We've always viewed the Honda Fit as one of the best all-around subcompact choices on the market.
While the little five-door hatchback, last redesigned for 2009, faces increased competition from the likes of the 2011 Ford Fiesta and the new 2012 Hyundai Accent, it's still probably the most versatile subcompact we know of.
It's got the lowest, flattest cargo floor in its class, as well as the most cargo volume. And the various ways you can fold or remove its 60/40-split rear "Magic Seat" makes the Fit the unparalleled champ for moving a lot of stuff in a small car. It's fun to drive too.
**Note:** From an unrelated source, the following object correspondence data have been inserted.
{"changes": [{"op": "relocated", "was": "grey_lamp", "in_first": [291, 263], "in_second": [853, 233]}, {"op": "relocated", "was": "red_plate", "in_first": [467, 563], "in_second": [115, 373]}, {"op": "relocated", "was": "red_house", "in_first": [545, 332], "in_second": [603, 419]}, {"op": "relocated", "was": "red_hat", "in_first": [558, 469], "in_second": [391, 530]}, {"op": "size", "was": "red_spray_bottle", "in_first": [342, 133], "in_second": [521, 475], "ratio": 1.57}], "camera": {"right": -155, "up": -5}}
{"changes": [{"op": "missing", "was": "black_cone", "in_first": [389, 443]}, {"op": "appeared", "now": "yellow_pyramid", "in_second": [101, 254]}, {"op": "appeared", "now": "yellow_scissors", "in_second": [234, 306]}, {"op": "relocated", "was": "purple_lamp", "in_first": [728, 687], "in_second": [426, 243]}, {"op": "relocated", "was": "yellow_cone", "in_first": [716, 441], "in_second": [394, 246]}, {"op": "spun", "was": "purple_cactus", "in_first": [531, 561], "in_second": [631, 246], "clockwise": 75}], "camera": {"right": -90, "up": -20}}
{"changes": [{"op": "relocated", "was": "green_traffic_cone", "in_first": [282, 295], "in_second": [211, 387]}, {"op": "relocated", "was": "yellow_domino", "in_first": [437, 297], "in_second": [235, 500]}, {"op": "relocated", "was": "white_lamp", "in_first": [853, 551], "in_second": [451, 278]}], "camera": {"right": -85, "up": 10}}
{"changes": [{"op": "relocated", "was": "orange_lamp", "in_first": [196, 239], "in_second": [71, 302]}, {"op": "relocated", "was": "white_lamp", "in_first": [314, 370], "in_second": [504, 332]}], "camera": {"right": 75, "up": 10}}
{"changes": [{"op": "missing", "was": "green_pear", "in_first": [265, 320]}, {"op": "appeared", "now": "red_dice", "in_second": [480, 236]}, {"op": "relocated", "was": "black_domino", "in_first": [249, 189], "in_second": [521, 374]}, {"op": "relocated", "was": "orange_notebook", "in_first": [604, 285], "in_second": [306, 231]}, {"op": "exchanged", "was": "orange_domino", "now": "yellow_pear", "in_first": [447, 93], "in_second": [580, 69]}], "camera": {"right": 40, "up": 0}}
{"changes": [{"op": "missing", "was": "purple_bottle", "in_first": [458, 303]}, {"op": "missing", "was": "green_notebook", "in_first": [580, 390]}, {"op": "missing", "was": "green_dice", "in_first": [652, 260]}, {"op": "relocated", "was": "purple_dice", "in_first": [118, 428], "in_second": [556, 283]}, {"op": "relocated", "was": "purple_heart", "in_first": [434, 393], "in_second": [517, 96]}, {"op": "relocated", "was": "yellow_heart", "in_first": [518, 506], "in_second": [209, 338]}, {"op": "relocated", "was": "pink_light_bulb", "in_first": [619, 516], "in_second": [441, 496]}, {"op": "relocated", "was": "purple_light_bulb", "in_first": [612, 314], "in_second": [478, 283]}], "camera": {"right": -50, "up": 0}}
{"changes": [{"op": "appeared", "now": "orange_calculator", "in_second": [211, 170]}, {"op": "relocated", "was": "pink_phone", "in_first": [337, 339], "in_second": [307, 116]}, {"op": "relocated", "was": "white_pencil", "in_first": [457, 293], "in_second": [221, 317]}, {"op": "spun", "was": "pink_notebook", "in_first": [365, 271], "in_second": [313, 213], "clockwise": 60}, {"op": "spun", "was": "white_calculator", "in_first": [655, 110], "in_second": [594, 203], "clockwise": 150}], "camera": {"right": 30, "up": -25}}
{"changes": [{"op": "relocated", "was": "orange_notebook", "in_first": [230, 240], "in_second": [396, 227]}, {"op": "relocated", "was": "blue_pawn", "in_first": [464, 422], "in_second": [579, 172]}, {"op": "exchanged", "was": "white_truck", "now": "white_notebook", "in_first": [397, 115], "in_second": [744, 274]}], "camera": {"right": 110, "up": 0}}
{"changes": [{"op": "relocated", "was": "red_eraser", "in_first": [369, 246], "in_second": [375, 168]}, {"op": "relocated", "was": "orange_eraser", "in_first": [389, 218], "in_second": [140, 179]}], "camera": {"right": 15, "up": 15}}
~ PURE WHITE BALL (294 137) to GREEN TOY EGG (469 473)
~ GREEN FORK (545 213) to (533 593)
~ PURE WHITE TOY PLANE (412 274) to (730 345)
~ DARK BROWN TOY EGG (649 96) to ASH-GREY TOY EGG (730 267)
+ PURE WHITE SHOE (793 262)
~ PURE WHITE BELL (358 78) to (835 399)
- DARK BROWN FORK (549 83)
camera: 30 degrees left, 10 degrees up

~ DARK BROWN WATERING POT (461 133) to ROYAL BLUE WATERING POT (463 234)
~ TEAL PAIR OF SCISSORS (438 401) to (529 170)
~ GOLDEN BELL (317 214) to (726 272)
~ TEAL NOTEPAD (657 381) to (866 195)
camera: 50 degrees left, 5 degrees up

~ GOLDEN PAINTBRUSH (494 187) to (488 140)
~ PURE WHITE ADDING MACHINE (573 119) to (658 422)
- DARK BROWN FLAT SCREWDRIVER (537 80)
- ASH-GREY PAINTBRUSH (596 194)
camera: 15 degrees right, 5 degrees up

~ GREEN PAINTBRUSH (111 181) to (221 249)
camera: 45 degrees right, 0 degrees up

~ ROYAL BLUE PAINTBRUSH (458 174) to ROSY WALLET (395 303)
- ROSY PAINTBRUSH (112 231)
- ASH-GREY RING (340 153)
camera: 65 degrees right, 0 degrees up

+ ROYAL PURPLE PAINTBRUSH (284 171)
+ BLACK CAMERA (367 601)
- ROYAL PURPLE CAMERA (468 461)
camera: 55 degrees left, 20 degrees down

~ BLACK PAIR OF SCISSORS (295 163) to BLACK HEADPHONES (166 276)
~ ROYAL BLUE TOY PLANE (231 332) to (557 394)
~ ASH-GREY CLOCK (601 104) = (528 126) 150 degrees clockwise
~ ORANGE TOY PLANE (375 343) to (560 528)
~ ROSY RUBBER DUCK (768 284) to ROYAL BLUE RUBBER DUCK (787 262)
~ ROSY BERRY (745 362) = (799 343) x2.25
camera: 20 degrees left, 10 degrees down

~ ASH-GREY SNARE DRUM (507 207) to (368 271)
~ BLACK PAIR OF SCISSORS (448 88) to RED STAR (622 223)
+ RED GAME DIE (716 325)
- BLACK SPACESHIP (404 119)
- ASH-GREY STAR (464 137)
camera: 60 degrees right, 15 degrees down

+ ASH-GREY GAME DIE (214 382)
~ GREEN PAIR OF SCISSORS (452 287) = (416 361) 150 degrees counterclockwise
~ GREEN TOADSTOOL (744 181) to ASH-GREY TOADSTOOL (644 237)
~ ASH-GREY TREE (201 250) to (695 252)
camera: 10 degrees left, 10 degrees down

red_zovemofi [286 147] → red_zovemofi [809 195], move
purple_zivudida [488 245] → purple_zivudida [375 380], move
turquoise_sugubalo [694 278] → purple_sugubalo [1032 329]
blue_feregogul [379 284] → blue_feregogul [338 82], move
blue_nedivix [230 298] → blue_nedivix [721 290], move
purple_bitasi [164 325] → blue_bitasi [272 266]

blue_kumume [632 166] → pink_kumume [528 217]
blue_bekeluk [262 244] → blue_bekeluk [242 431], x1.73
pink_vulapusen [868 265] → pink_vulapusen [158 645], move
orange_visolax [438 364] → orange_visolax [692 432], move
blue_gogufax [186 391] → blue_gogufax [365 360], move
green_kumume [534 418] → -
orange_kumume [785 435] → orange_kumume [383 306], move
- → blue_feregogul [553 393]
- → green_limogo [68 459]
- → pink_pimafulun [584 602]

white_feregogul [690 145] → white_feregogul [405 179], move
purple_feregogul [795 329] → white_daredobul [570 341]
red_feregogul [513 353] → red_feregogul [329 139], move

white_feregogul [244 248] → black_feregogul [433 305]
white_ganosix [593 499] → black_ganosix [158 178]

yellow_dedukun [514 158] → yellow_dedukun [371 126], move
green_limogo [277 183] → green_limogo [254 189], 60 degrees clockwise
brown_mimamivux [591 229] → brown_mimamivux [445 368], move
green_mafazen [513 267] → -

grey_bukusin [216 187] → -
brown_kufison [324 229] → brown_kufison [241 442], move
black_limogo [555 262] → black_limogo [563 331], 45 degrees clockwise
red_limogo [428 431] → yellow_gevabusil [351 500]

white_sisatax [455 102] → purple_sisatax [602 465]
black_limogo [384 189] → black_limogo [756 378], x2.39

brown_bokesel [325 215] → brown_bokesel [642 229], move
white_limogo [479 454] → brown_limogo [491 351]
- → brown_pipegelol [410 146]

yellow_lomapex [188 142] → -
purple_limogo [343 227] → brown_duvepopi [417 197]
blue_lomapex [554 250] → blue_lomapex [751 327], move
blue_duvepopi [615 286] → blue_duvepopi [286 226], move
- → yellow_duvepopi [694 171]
For 2012, Honda hasn't tinkered with the formula much, but they've upgraded the styling, and added some standard features to the Fit.
2012 Honda Fit Sport
The mirrors on the entry Fit are now body color, not black, and the Fit Sport gets a revised front-end design plus a darker surface finish for its alloys wheels.
All models receive interior upgrades that include new cup holders and ambient lighting in the console. They also get more sound insulation, plus thicker glass in the triangular front corner window, to reduce cabin noise. (Two new metallic colors, Blue Raspberry and Orangeburst, replace very similar shades from last year.)
The Fit Sport gets dark metallic dashboard trim, replacing the previous two-tone gray and black, and chrome instrument trim. It also now has audio controls as standard on the steering wheel, and a better seat fabric.
Fit Sport models ordered for 2012 with the navigation system now come standard with Bluetooth linking for hands-free calling and phone pairing.
2012 Honda Fit EV
Honda hasn't changed the 117-horsepower, 1.5-liter engine, which returns 28 mpg city, 35 mpg highway, for a combined rating of 31 mpg when fitted with the automatic transmission (the Fit Sport is slightly lower).
That falls to 27 mpg city, 33 mpg highway, and a 29-mpg combined rating when the Fit is ordered with the five-speed manual transmission.
Later in the year, Honda will also formally launch its 2012 Honda Fit EV, an electric conversion with a range of up to 100 miles that was first shown at last fall's Los Angeles Auto Show.